In November 2015, Balmain released their one-off collaboration with the international Swedish retail store H&M.

===Fragrances===
In 2012, Balmain entered into a licensing, development and production agreement with Interparfums for 12 years. By 2017, Rousteing terminated this contract due to declining sales. In 2022, Balmain announced a new long-term licensing agreement with Estée Lauder Companies.

===Cosmetics===
In 2013, Balmain introduced their Care and Styling for Hair Couture.

In 2017, Balmain introduced a lipstick collection in collaboration with L’Oreal.

In 2019, Balmain announced the capsule makeup collection, KYLIE X BALMAIN, a collaboration with cosmetics entrepreneur, Kylie Jenner.
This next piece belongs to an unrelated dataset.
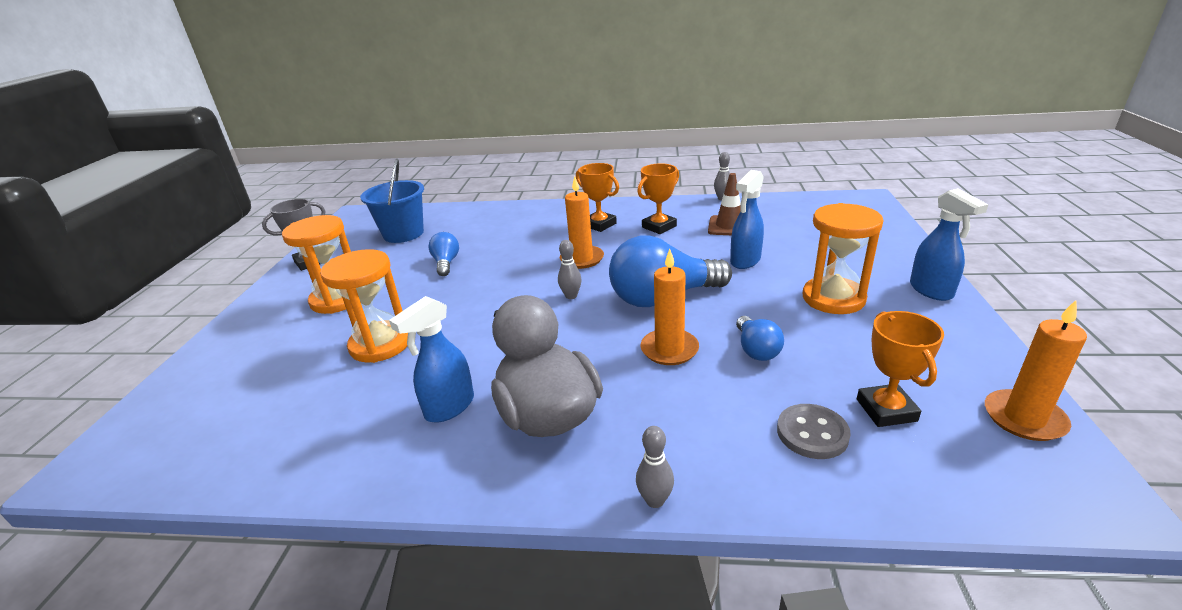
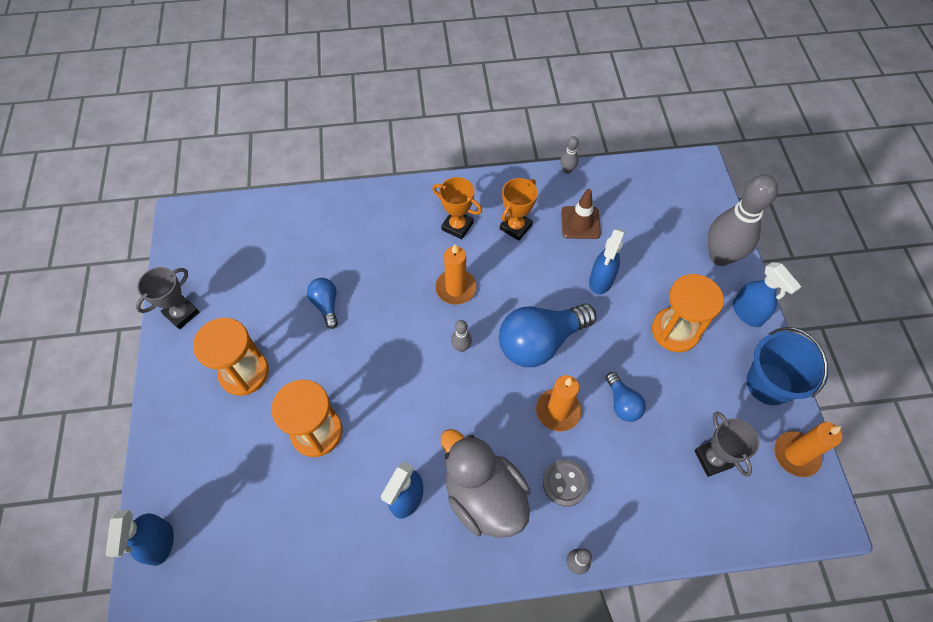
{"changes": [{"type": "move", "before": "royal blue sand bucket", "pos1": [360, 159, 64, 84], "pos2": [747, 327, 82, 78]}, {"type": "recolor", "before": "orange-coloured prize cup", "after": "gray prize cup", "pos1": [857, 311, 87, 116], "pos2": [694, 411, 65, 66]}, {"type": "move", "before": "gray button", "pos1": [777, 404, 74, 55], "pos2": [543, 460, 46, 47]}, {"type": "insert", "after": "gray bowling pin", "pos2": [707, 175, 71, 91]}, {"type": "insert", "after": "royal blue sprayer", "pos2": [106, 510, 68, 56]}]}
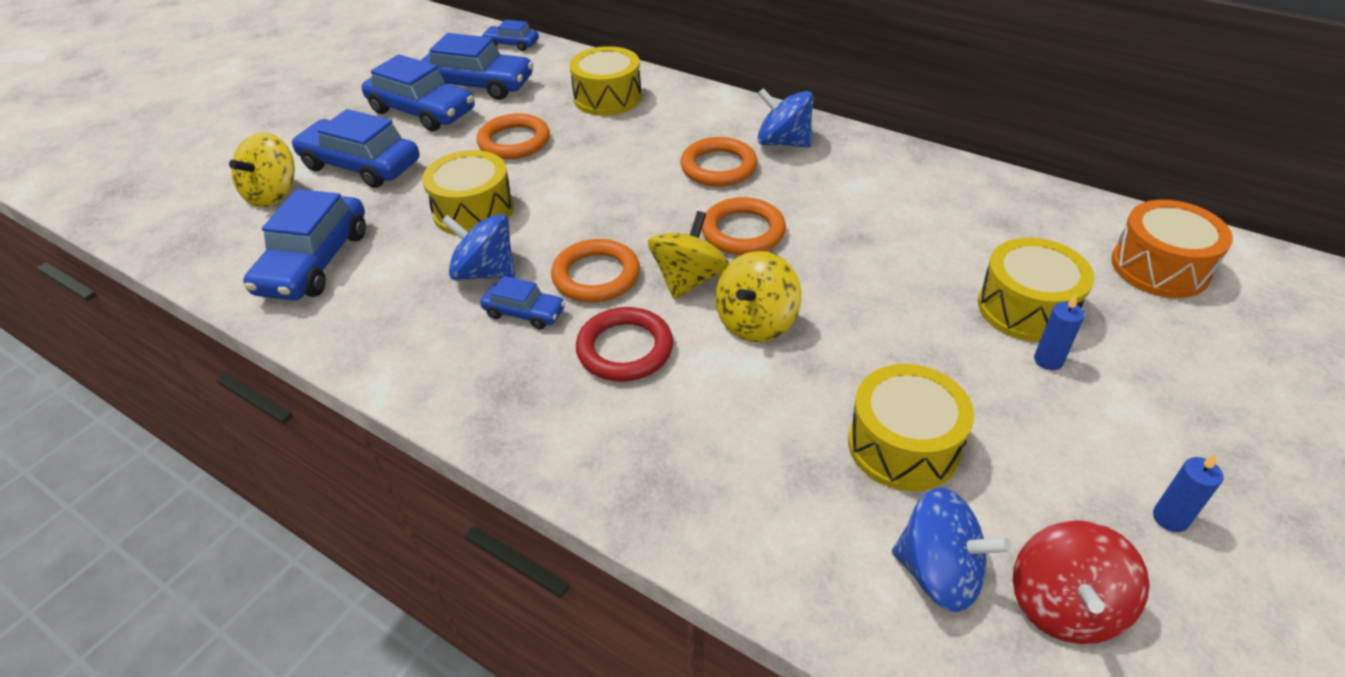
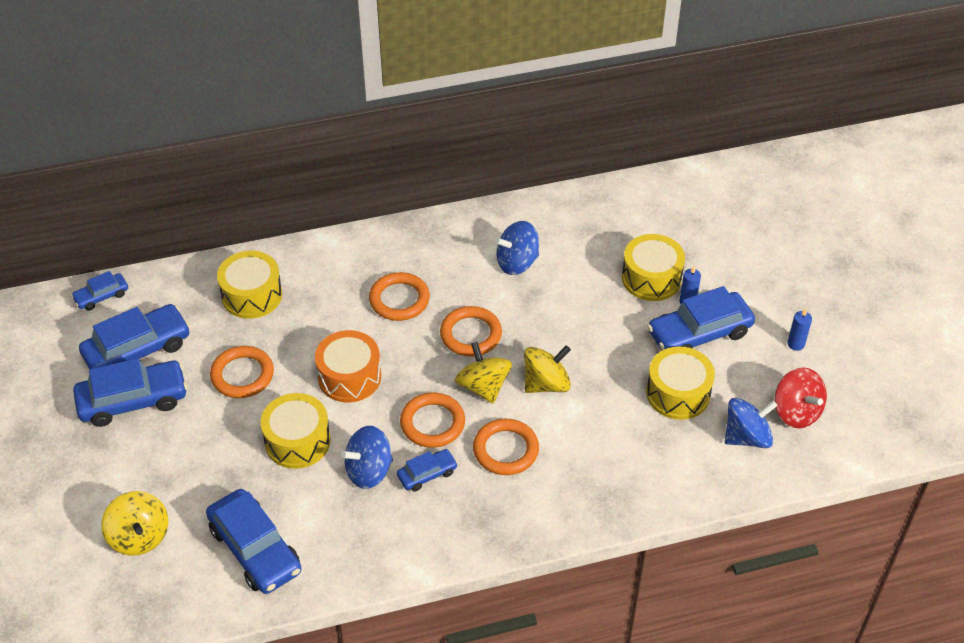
{"changes": [{"type": "move", "before": "royal blue spinning top", "pos1": [757, 88, 56, 60], "pos2": [495, 221, 44, 54]}, {"type": "move", "before": "royal blue car", "pos1": [291, 109, 128, 79], "pos2": [647, 286, 108, 65]}, {"type": "move", "before": "orange-coloured toy drum", "pos1": [1111, 200, 122, 98], "pos2": [315, 330, 66, 73]}, {"type": "rotate", "before": "bright yellow spinning top", "pos1": [715, 251, 86, 91], "pos2": [524, 345, 47, 48], "turn": -105}, {"type": "recolor", "before": "red torus", "after": "orange-coloured torus", "pos1": [576, 307, 97, 75], "pos2": [473, 419, 66, 56]}]}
Jenner was also named Artistic Director for Makeup for the Spring-Summer 2020 Runway Collection.

In 2023, Balmain Hair celebrated its 50th anniversary and was lauded by Vogue.

===Lingerie===
In 2017, Balmain launched a capsule collection with Victoria's Secret.

===Jewellery===
In 2022, Balmain launched its first fine jewellery collection.

==Head designers of Balmain==
- 1945–1982: Pierre Balmain
- 1982–1986: Peggy Huynh Kinh
- 1982–1990: Erik Mortensen
- 1990–1992: Hervé Pierre Braillard
- 1993–2002: Oscar de la Renta
- 2002-2003: Laurent Mercier
- 2003–2006: Christophe Lebourg
- 2006–2011: Christophe Decarnin
- 2011–: Olivier Rousteing

From 1947 to 1976 Balmain's directrice (director) was Ginette Spanier. Alain Hivelin was chairman and majority owner of Balmain starting in 2004 until his death in 2014.

==Philanthropy==
In 2018, Balmain joined forces with (RED) to auction off its custom-made looks for that year's Met Gala, with 100% of the proceeds going toward the Global Fund to Fight AIDS, Tuberculosis and Malaria. The brand has since cooperated with (RED) on various occasions.